El sábado por la mañana, justo cuando salía con mi sobrino para hacer algunas fotos aprovechando el buen tiempo, alguien llamó nuestra atención sobre un pobre gorrioncillo que debió caer de un nido bastante alto. Inmediatamente, dimos media vuelta y anulamos la salida, volviendo a casa con él. Parecía muy atemorizado, tembloroso y apático. Apenas tenía ganas de dormir y nada más.
A la tarde, fue una gran alegría encontrarlo en el salón, dando saltitos de un lado a otro, piando y, un poco más animado, jugando con mi sobrino o viceversa. Le preparamos dos papillas, amasando magdalena con agua y, para variar, otra de sésamo crudo molido; lo que había por casa. De tanto en tanto piaba solicitando su ración hasta la siguiente toma. Entre ágape y ágape iba dejando algunos «recuerdos» por el suelo, que limpiamos con amorosa resignación.
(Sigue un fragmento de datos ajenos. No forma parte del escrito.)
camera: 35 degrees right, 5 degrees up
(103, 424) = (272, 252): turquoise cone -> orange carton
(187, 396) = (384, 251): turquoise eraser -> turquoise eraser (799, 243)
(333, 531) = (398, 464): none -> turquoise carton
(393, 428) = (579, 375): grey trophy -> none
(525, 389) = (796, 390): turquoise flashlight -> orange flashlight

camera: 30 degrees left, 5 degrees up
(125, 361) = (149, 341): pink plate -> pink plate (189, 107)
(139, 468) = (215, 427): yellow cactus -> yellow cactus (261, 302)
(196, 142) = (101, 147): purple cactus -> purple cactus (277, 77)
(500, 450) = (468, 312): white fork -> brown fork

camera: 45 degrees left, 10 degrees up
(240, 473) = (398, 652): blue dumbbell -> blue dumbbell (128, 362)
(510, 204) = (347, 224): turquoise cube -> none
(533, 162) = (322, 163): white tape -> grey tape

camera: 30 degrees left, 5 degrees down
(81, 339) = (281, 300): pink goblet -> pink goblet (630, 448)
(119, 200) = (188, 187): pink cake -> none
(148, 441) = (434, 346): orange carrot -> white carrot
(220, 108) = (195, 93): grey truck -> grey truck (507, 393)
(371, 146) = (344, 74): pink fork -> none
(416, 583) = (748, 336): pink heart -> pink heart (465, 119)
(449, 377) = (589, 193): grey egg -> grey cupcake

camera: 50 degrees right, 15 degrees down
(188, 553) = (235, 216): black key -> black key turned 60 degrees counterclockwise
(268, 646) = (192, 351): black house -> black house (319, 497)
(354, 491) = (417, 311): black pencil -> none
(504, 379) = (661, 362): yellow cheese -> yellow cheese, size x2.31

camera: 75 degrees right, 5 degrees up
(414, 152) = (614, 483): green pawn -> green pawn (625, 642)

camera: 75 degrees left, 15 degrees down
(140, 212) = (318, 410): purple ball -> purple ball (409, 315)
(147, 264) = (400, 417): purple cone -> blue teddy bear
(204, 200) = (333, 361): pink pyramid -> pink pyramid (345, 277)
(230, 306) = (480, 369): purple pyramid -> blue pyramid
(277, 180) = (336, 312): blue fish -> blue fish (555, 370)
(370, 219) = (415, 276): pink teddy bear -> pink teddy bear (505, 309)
Su cambio de comportamiento nos dio algunas esperanzas sobre su evolución. Sin embargo, al día siguiente, bien temprano, al ir a darle los buenos días con un improvisado desayuno, nos lo encontramos estirado en una triste agonía que se prolongó apenas unas horas más. Le habíamos puesto «Piticli» por la mascota de Enjuto Mojamuto. Desde luego, no imaginábamos que tendría el mismo final.
A media mañana, en un jardín público, al lado de un monumento, le preparamos un pequeño entierro. Descanse en paz nuestro fugaz amiguito.